Here is what happens when a chemical engineer with an interest in all things craft, homegrown and homemade has too much time on her hands. I started soap making a few months ago and I think I'm really hooked. I'm not comfortable giving out recipes or methods, the rest of the world wide web will do that for you just fine. But let me tell you about the goodness and fun that's happened with a few surprisingly simple ingredients!
It's actually a whole lot like cooking. Except when I cook, I never really follow the recipe. And in soap making, you must follow the recipe to a T. This is where my many years of lab training come in handy, too. It's useful to be aware of where your hands are and what they've touched in the process, since lye is involved and lye is really corrosive.

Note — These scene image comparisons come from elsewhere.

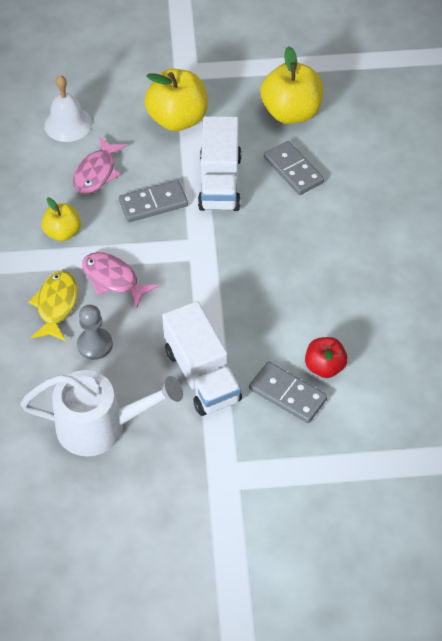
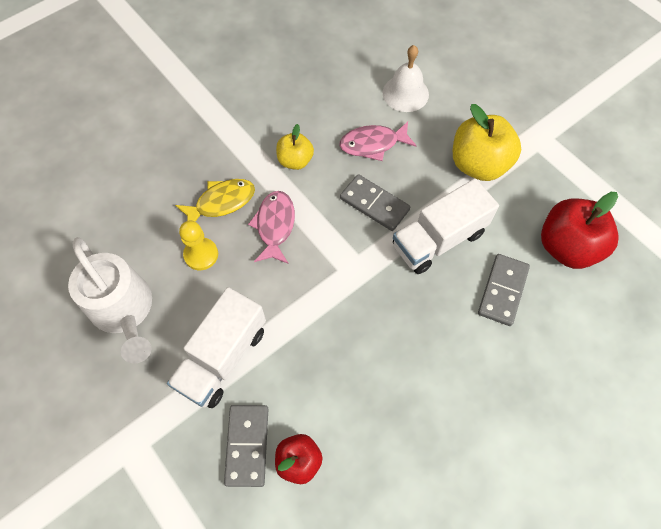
camera: 55 degrees right, 10 degrees up
(95, 345) = (201, 254): grey pawn -> yellow pawn
(291, 113) = (567, 247): yellow apple -> red apple

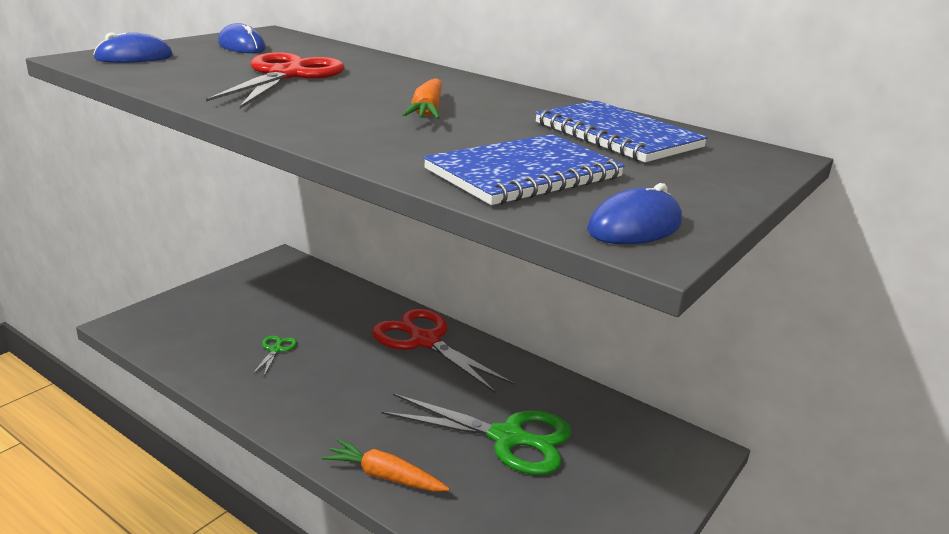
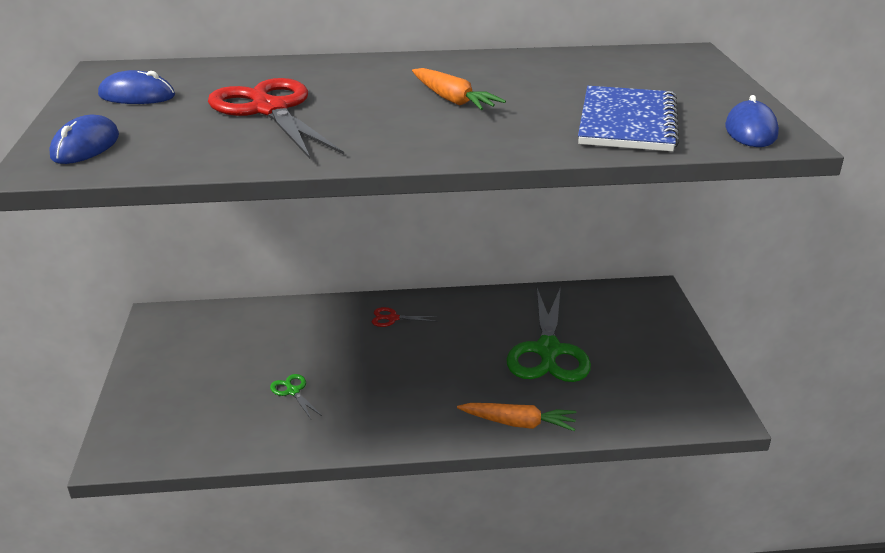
camera: 40 degrees left, 5 degrees up
(384, 476) = (518, 423): orange carrot -> orange carrot turned 150 degrees counterclockwise
(425, 341) = (393, 318): red scissors -> red scissors, size x0.42
(507, 438) = (548, 350): green scissors -> green scissors turned 120 degrees clockwise
(617, 135) = (594, 71): blue notebook -> none

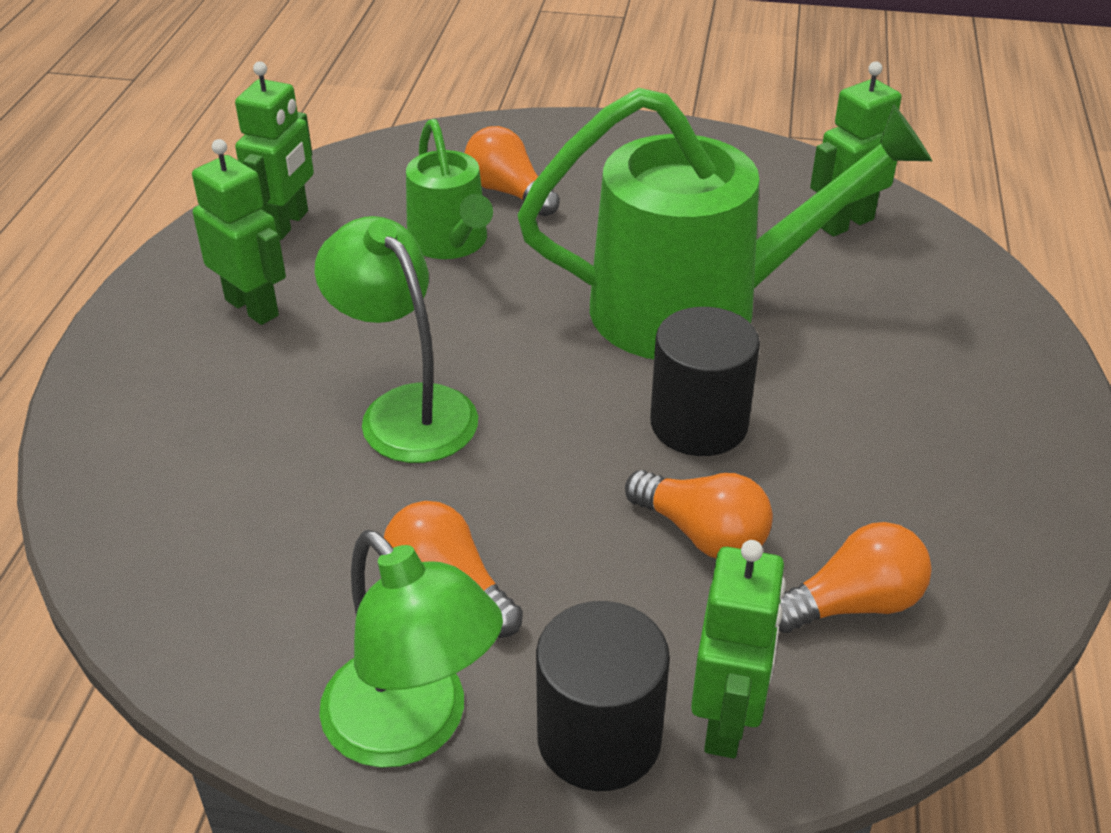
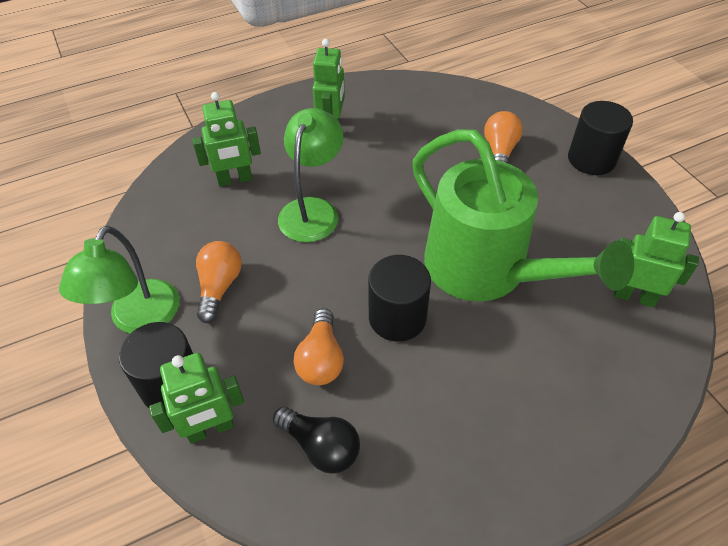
camera: 55 degrees right, 10 degrees up
(287, 224) = (395, 101): green robot -> green robot (235, 180)
(451, 243) = (438, 156): green watering can -> none
(608, 136) = (591, 159): none -> black cylinder
(852, 604) = (321, 446): orange light bulb -> black light bulb

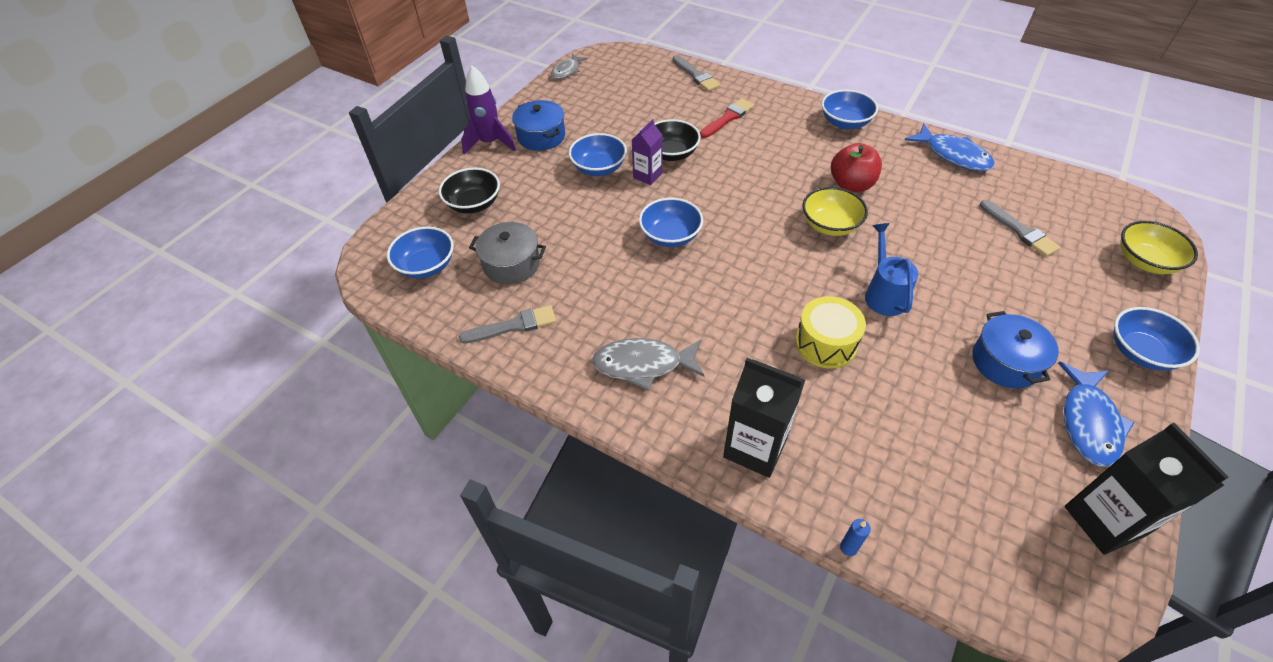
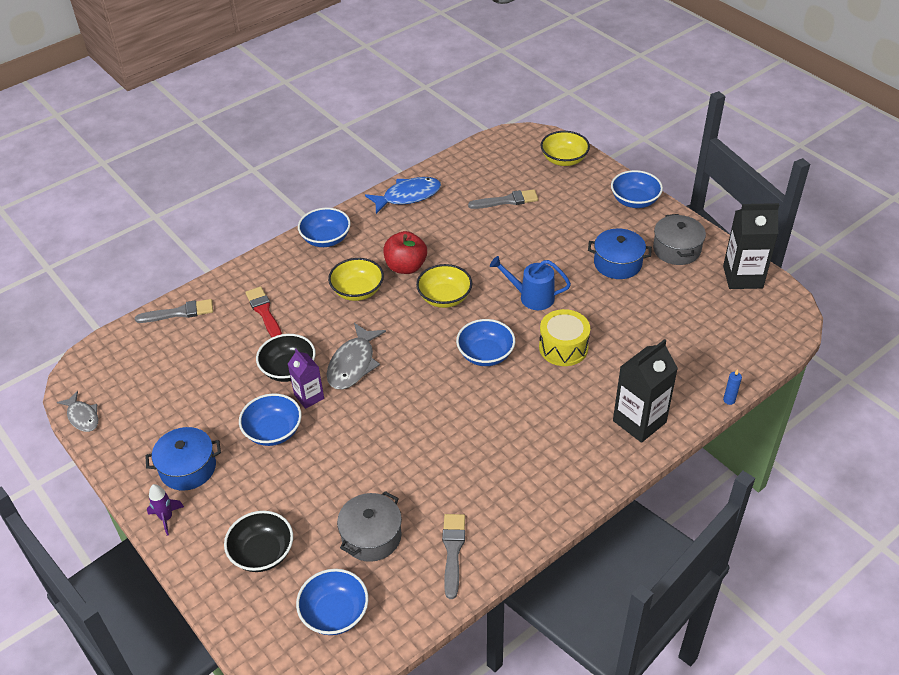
camera: 70 degrees left, 5 degrees down
(490, 143) = (166, 518): purple rocket -> purple rocket, size x0.57
(643, 365) = (537, 466): grey fish -> grey fish (353, 364)
(670, 236) = (400, 404): blue bowl -> blue bowl (485, 354)
(794, 163) = (357, 291): none -> yellow bowl
(1088, 422) = (676, 249): blue fish -> grey pot

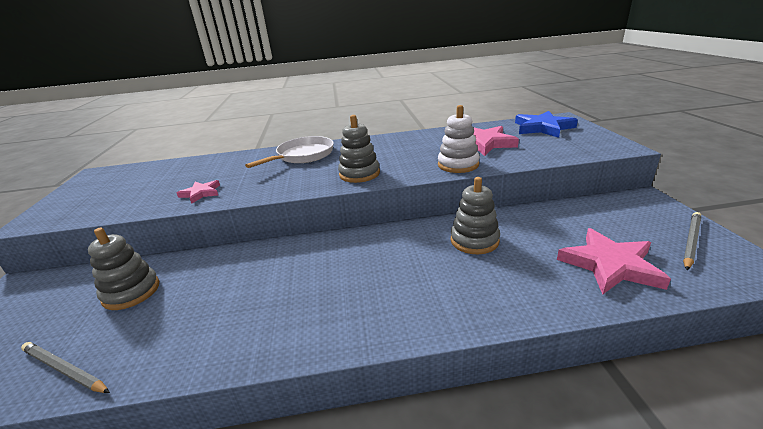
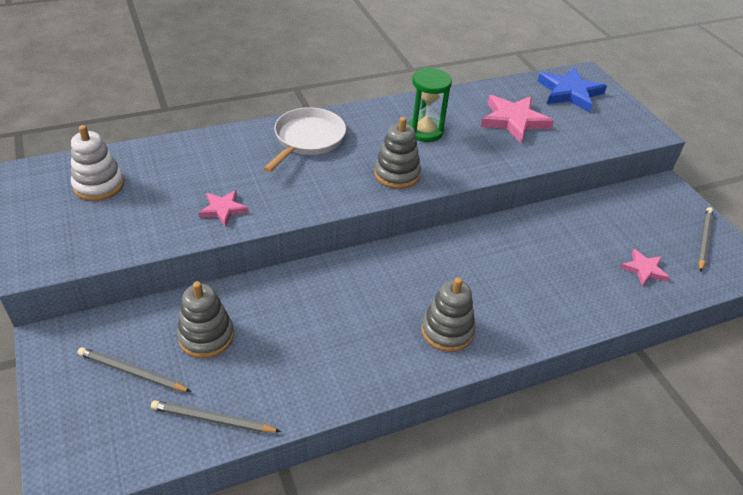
camera: 20 degrees left, 15 degrees up
(45, 316) = (132, 372): none -> grey pencil
(401, 150) = (425, 131): none -> green hourglass
(458, 165) = (498, 158): white stacking toy -> white stacking toy (99, 185)
(474, 240) = (526, 249): grey stacking toy -> grey stacking toy (447, 331)
(610, 265) = (644, 269): pink star -> pink star, size x0.56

Soap is basically made by combining some liquid and solid fats with lye, and then the fun starts. The additives! Today, I made a kitchen bar that I'll call 'Lemony Lather' because it has homegrown lemon balm, dried lemon zest and all sorts of wonderful essential oils with citrus notes.
The herb and citrus zest give the soap a fun texture and a tiny bit of scrubbing action. The soap is wonderful to get the kitchen smell of one's hands. I pour the custardy soap mix into an enamel dish that I'm using as a soap mold. Those antique photography trays are so extremely useful, enamel is like glass, very unreactive and stable.
The second bar of the night will be a very minimalist 'castille type' soap with nothing but coconut and olive oils. I'm hoping it will replace the kids' body wash, we shall see how that will go down.
When done mixing, soap needs to sit in a warm, undisturbed spot for a day. I cover it, put it under the piano, and wrap it nicely with an old wool blanket. It will be cut tomorrow while in a still-kind-of-soft state, and then sit on a basement shelf to cure.
To bridge that gap, you can take a look at some older soaps, starting with a 'gentle glitter' bar that has shimmery mica in it, for sensitive skin.
I experimented with a vegan and palm-oil free very moisturizing oat meal bar, my first time trying this neat marbled coloring. It's not a pretty bar, came out kinda dingy looking, but really nice on the hands.
The first iteration of the kitchen bar had rosemary and lemon balm, and looks like this after being cut and cured for a few weeks:
This last one is my favorite soap so far: The Mocha Mud Bar. It's scrubby, thanks to coffee grounds, cinnamon and cocoa in the mix. Smells a little of cedarwood and cloves, too. It's the perfect clean-up soap after gardening. The photo is my first time trying my own soap, a big moment because the soap takes so long before it's safe to be used. Four weeks of learning... yeah. That again. Patience.